This speech won for him many supporters in the Presidential campaign that followed, for his hearers at once recognized his wonderful ability to deal with the questions then uppermost in the public mind.


The Republican National Convention of 1860 met in Chicago, May 16, in an immense building called the “Wigwam.” The leading candidates for President were William H. Seward of New York and Abraham Lincoln of Illinois. Among others spoken of were Salmon P. Chase of Ohio and Simon Cameron of Pennsylvania.

On the first ballot for President, Mr. Seward received one hundred and seventy-three and one-half votes; Mr. Lincoln, one hundred and two votes, the others scattering. On the first ballot, Vermont had divided her vote, but on the second the chairman of the Vermont delegation announced: “Vermont casts her ten votes for the young giant of the West–Abraham Lincoln.”

This was the turning point in the convention toward Mr. Lincoln’s nomination. The second ballot resulted: Seward, one hundred and eighty-four and one-half; Lincoln, one hundred and eighty-one. On the third ballot, Mr. Lincoln received two hundred and thirty votes. One and one-half votes more would nominate him. Before the ballot was announced, Ohio made a change of four votes in favor of Mr. Lincoln, making him the nominee for President.

Other states tried to follow Ohio’s example, but it was a long time before any of the delegates could make themselves heard. Cannons planted on top of the wigwam were roaring and booming; the large crowd in the wigwam and the immense throng outside were cheering at the top of their lungs, while bands were playing victorious airs.

When order had been restored, it was announced that on the third ballot Abraham Lincoln of Illinois had received three hundred and fifty-four votes and was nominated by the Republican party to the office of President of the United States.

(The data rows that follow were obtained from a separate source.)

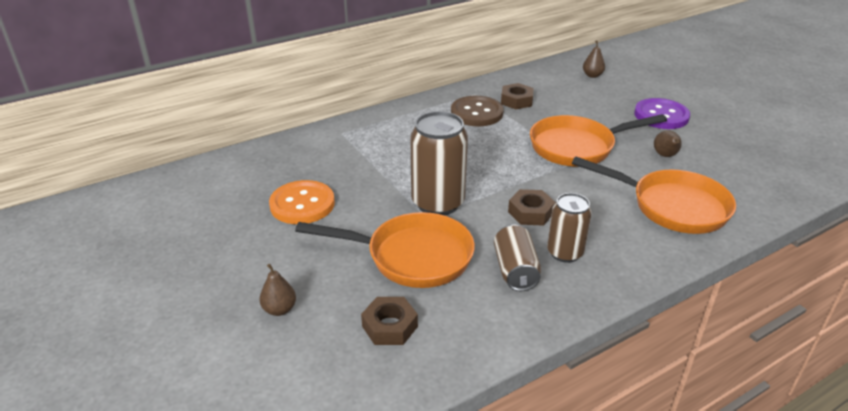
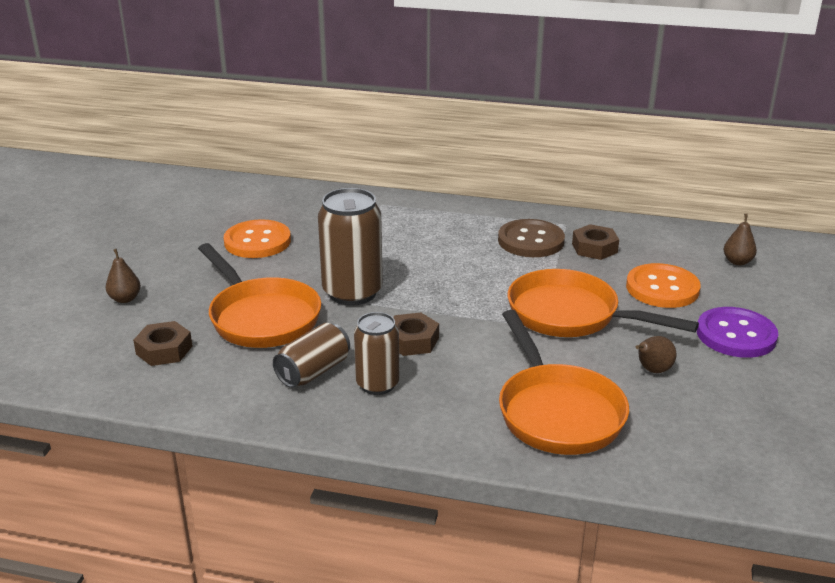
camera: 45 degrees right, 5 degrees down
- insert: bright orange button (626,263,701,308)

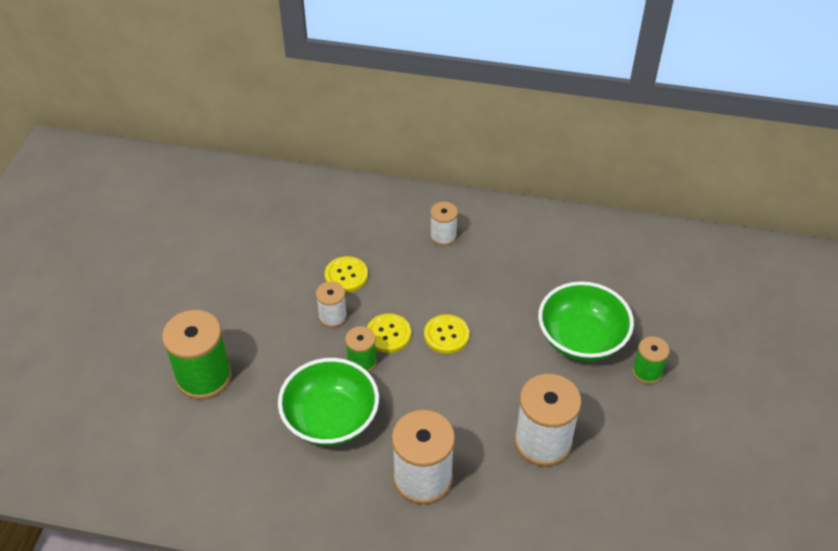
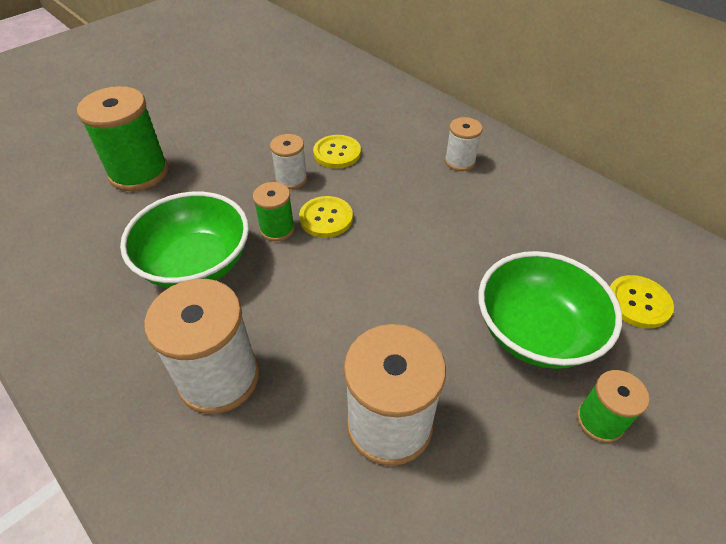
camera: 35 degrees right, 0 degrees up
- move: yellow button (424,314,469,354) to (610,275,674,328)

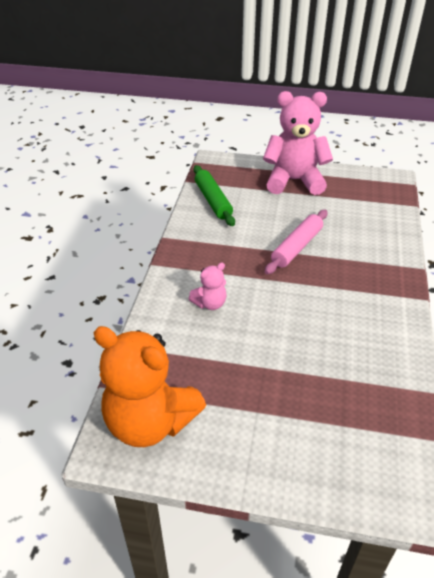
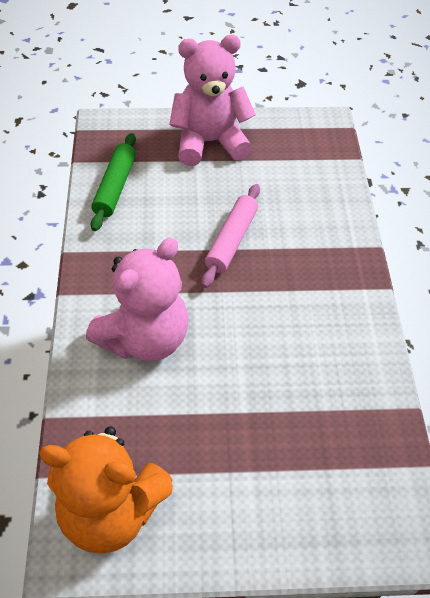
camera: 15 degrees left, 10 degrees up
- resize: pink teddy (189,262,227,310) = (86,238,188,361) x2.16
- rotate: green dough roller (194,165,235,226) = (90,133,136,231) 45 degrees clockwise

Mr. Lincoln heard the news of his nomination while sitting in a newspaper office in Springfield, and hurried home to tell his wife.

As Mr. Lincoln had predicted, Judge Douglas’ position on slavery in the territories lost him the support of the South, and when the Democratic convention met at Charleston, the slave-holding states forced the nomination of John C. Breckinridge. A considerable number of people who did not agree with either party nominated John Bell of Tennessee.

In the election which followed, Mr. Lincoln carried all of the free states, except New Jersey, which was divided between himself and Douglas; Breckinridge carried all the slave states, except Kentucky, Tennessee and Virginia, which went for Bell, and Missouri gave its vote to Douglas.


The election was scarcely over before it was evident that the Southern States did not intend to abide by the result, and that a conspiracy was on foot to divide the Union. Before the Presidential election even, the Secretary of War in President Buchanan’s Cabinet had removed one hundred and fifty thousand muskets from Government armories in the North and sent them to Government armories in the South.

Before Mr. Lincoln had prepared his inaugural address, South Carolina, which took the lead in the secession movement, had declared through her Legislature her separation from the Union. Before Mr. Lincoln took his seat, other Southern States had followed the example of South Carolina, and a convention had been held at Montgomery, Alabama, which had elected Jefferson Davis President of the new Confederacy, and Alexander H. Stevens, of Georgia, Vice-President.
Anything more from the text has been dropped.